- Born: Arunachalam Sakunthala 1939 or 1940 Salem, Madras Province, British India (now Tamil Nadu, India)
- Died: 17 September 2024 (aged 84-85) Bengaluru, Karnataka, India
- Other name: C.I.D Sakunthala
- Citizenship: Indian
- Occupations: Actress, dancer
- Notable work: CID Shankar Thavaputhalvan Karunthel Kannayiram Vasantha Maligai Idhaya Veenai
- Television: Sabitha Engira Sabapathi Kasthuri Tamil Selvi
- Parent(s): Father : Arunachalam Mother : Rajammal

= C. I. D. Sakunthala =

Indian actress (1939
  – 2024)

Arunachalam Sakunthala (1 November 1939 – 17 September 2024), also known as C. I. D. Sakunthala, was an Indian actress. She filled roles as a heroine, item number dancer, and villainess in over 600 Tamil, Telugu, Kannada and Malayalam films. The first film in which she performed as an actress was CID Shankar, following which she was referred to as "C. I. D. Sakunthala". After that, Sakunthala became more popular. It was a Tamil thriller which was released on 1 May 1970, directed by R Sundaram. In the movie 'Thavaputhalvan', she played a ruthless villainous role revengeful on Sivaji Ganesan that film praised by the fans.

== Early life ==
Sakunthala's native is Arisipalayam, Salem. Her parents named her after an old Tamil movie Sakuntalai. Her father Arunachalam was employed at Thiruverumbur. She learned to dance and danced at a show hosted by Lalitha - Padmini - Ragini in Chennai. Thereafter, she gradually entered the cinema industry. She acted in a play “Suriyan Merkkeyium Uthikkum”. She had danced in item numbers in films, acted as a vamp, played the villain's side-kick and donned the role of the heroine's friend in a few films.
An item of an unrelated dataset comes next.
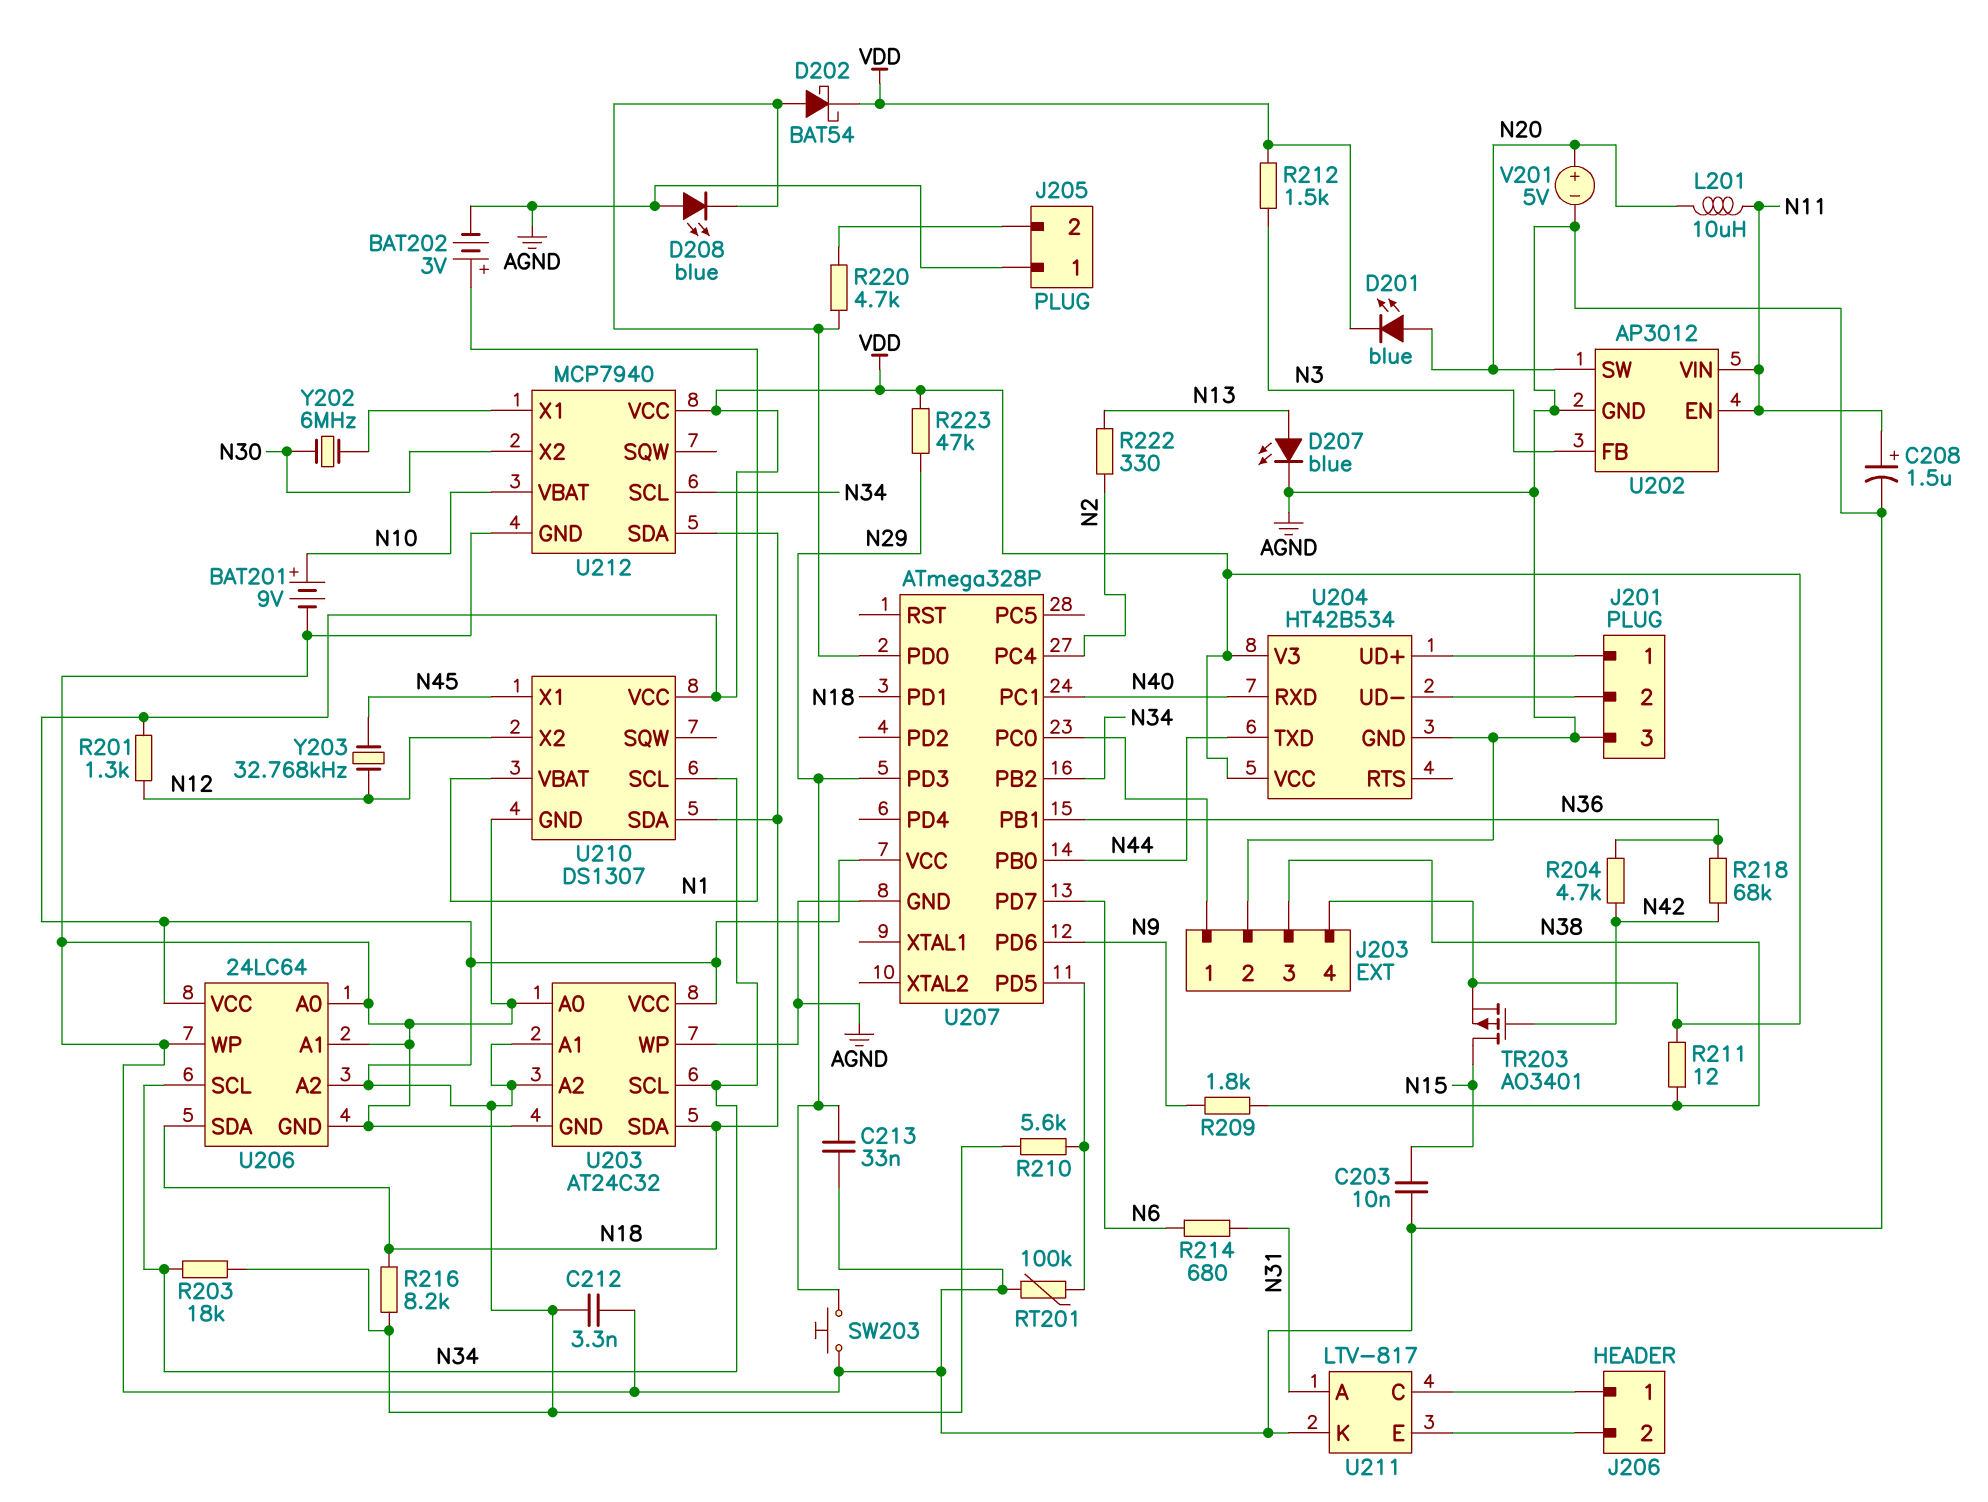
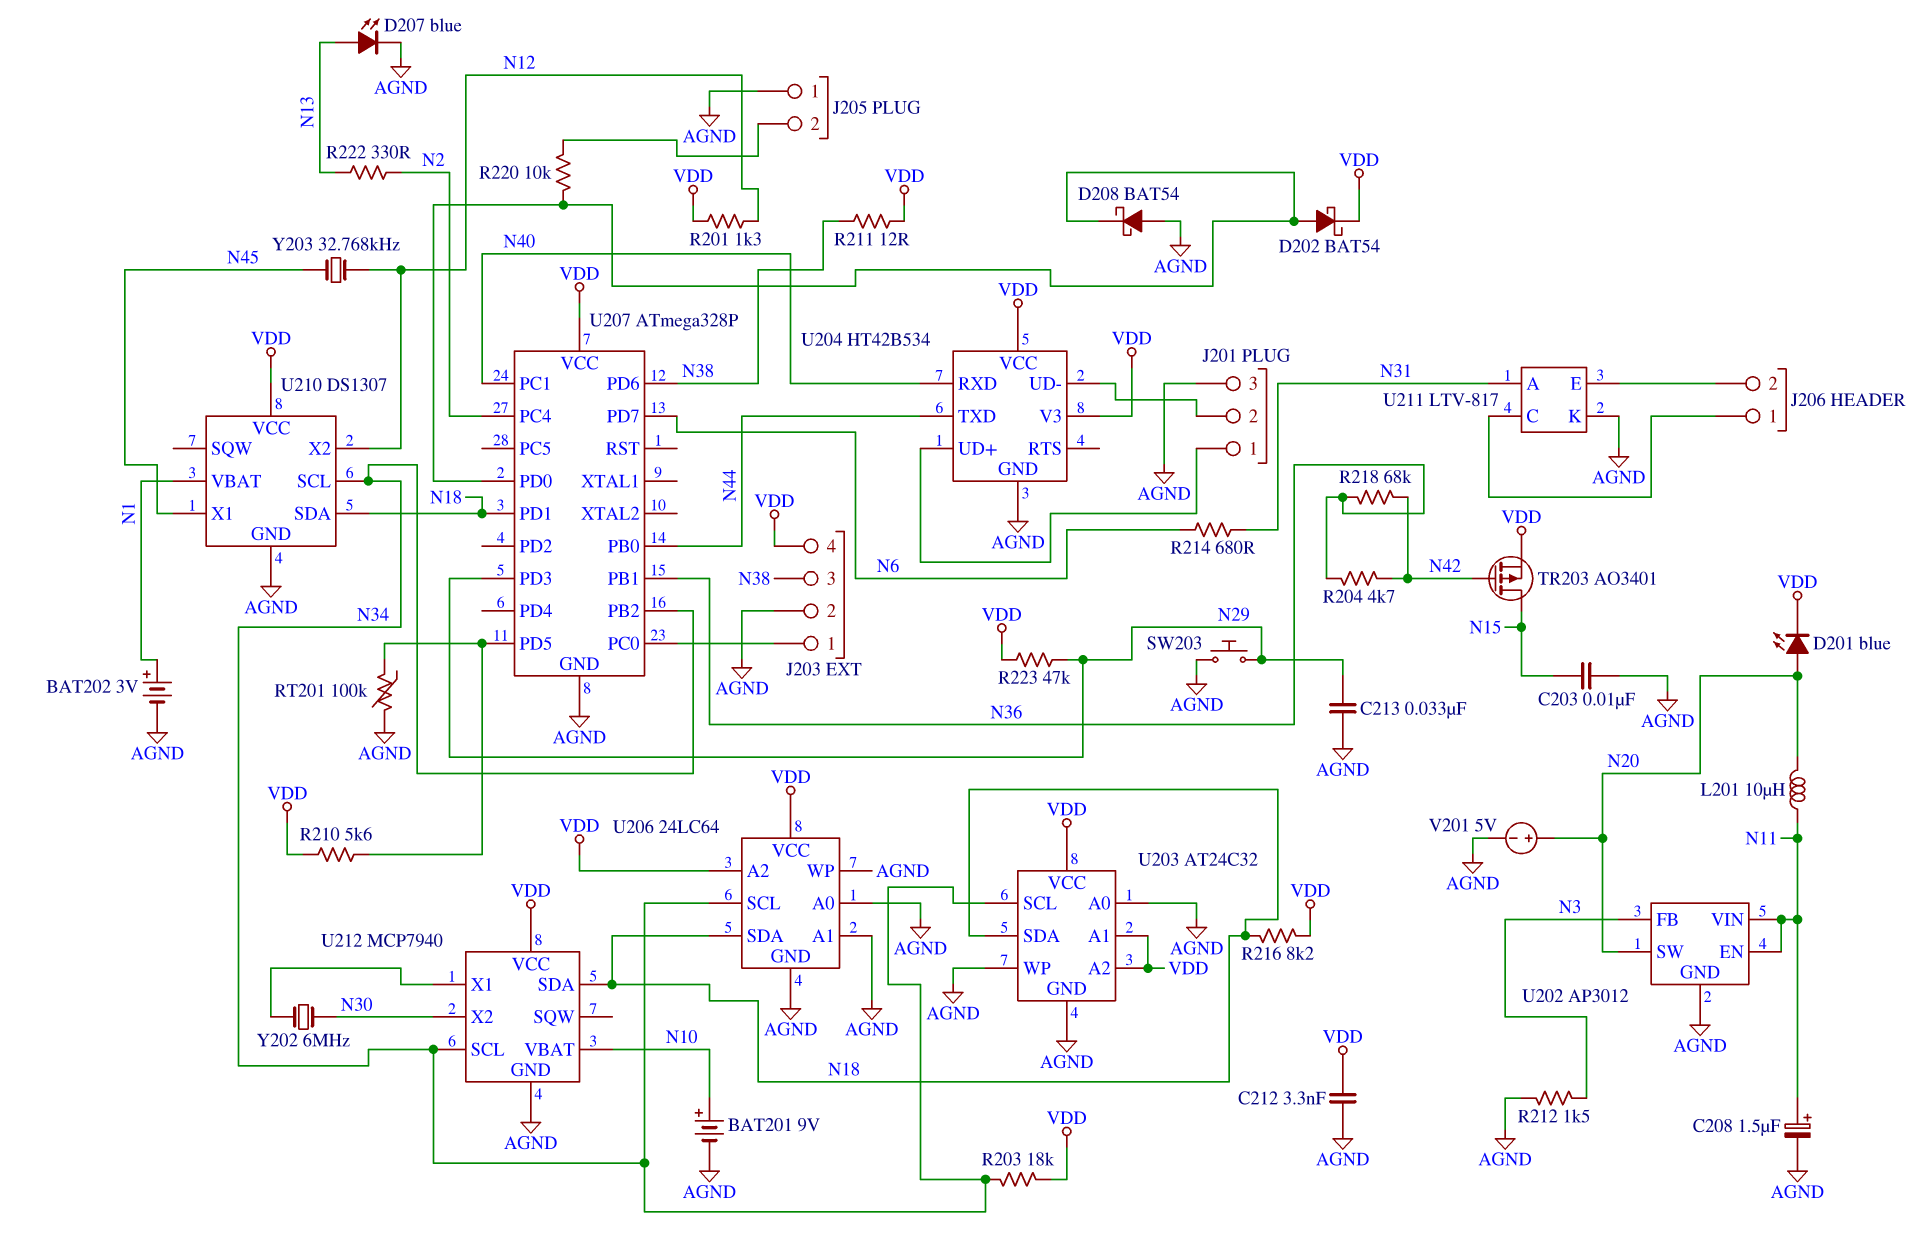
D208: LED blue (A AGND, K U207/PD0) -> schottky BAT54 (A AGND, K U207/PD0)
R209: 1.8k (N9, N38) -> none
R212: 1.5k (N3, VDD) -> 1.5k (AGND, N3)
R220: 4.7k (J205/2, U207/PD0) -> 10k (J205/2, U207/PD0)
U207 pin PD6: N9 -> N38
After playing small roles, she made a name for herself in the industry. She acted as the heroine in a few films too.

== Film career ==
Her role in Sivaji Ganesan's Padikkadha Methai, Kai Koduttha Dheivam, Thirudan, Thavapudhalavan, Vasantha Maligai, Neethi, Bharatha Vilas, Rajaraja Cholan, Ponnunjal, Engal Thanga Raja, Thaai, Anbai Thedi, Vaira Nenjam, Gruhapravesam, Rojavin Raja, Avan Oru Sarithiram, Andaman Kadhali, Justice Gopinath, Naan Vazhavaippen and Keezh Vaanam Sivakkum was widely talked about her character.
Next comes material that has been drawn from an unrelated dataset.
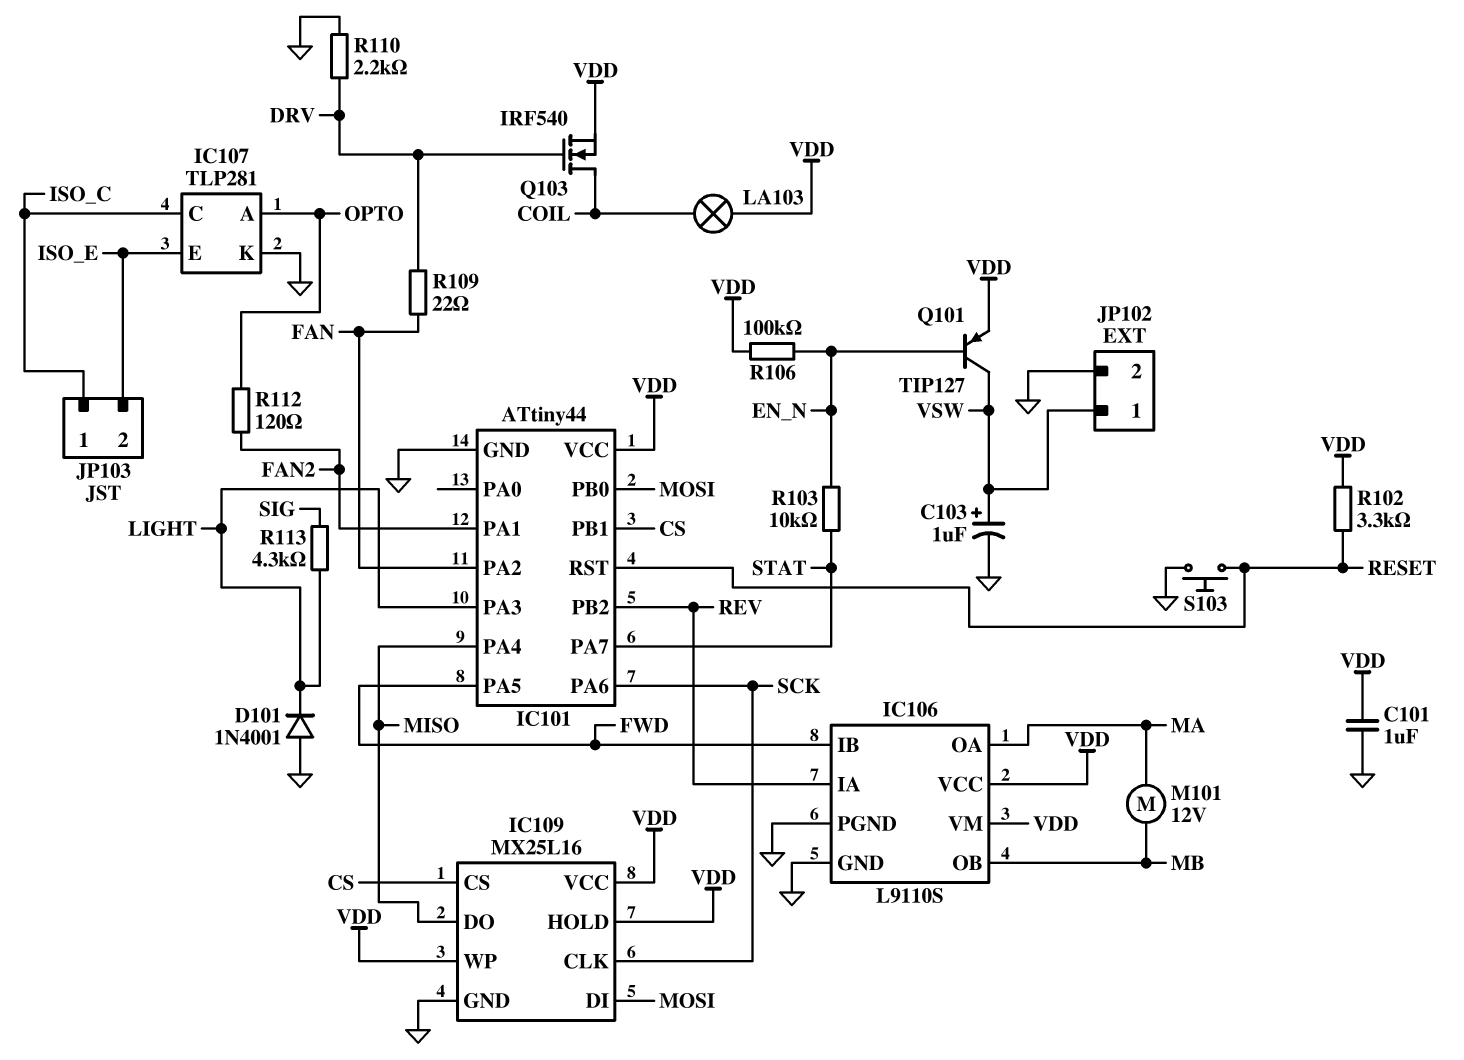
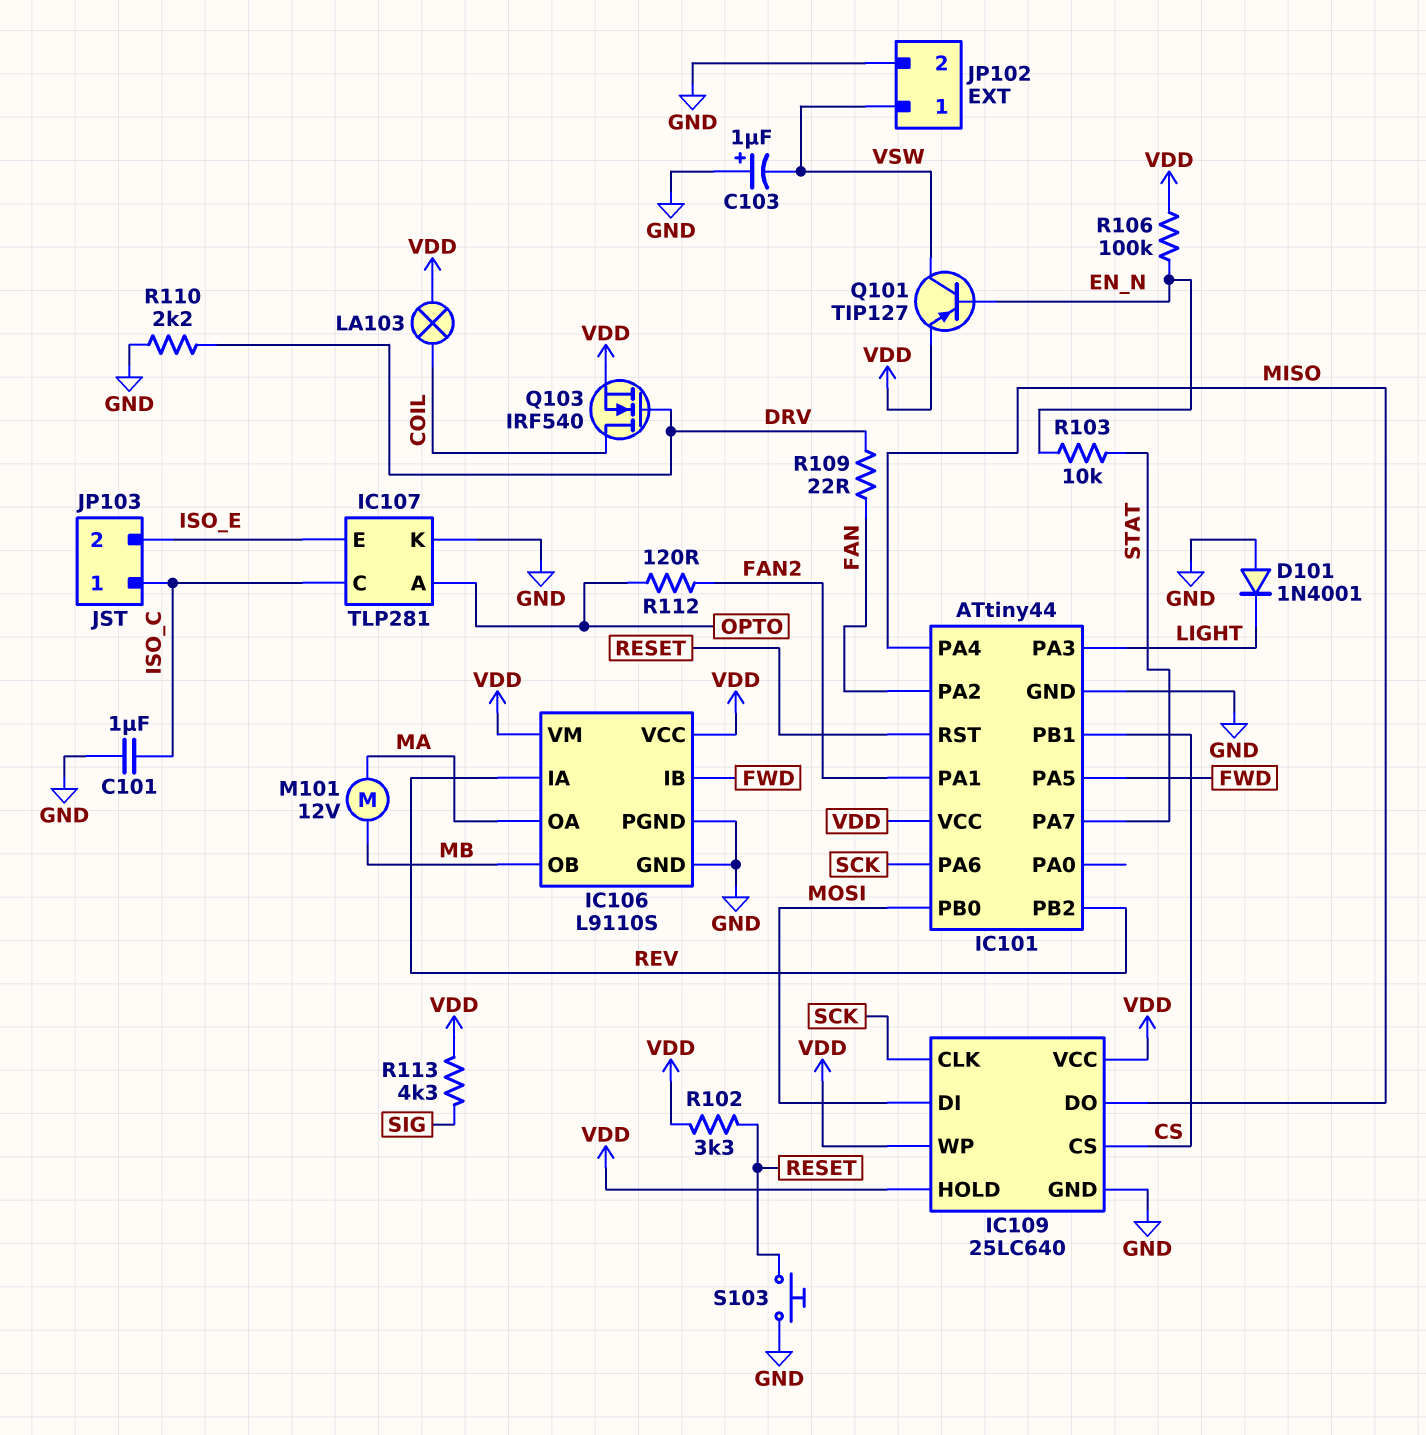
C101: 1uF (GND, VDD) -> 1uF (GND, ISO_C)
C103: 1uF (plus VSW, minus GND) -> 1uF (plus GND, minus VSW)
IC109: MX25L16 -> 25LC640
R113: 4.3k (LIGHT, SIG) -> 4.3k (SIG, VDD)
Her notable films such as Dharisanam, En Annan, Kalyana Oorvalam, Idhaya Veenai, Kattila Thottila, Thedi Vantha Lakshmi, Thirumalai Thenkumari, Karunthel Kannayiram, Athirshtakaran, Roshakkari including films were successful. She has acted in films of great actors like and MGR.

After stopping acting in films, Sakuntala was working in the television series.

== Personal life and death ==
Sakunthala had a large family, including four brothers and two sisters.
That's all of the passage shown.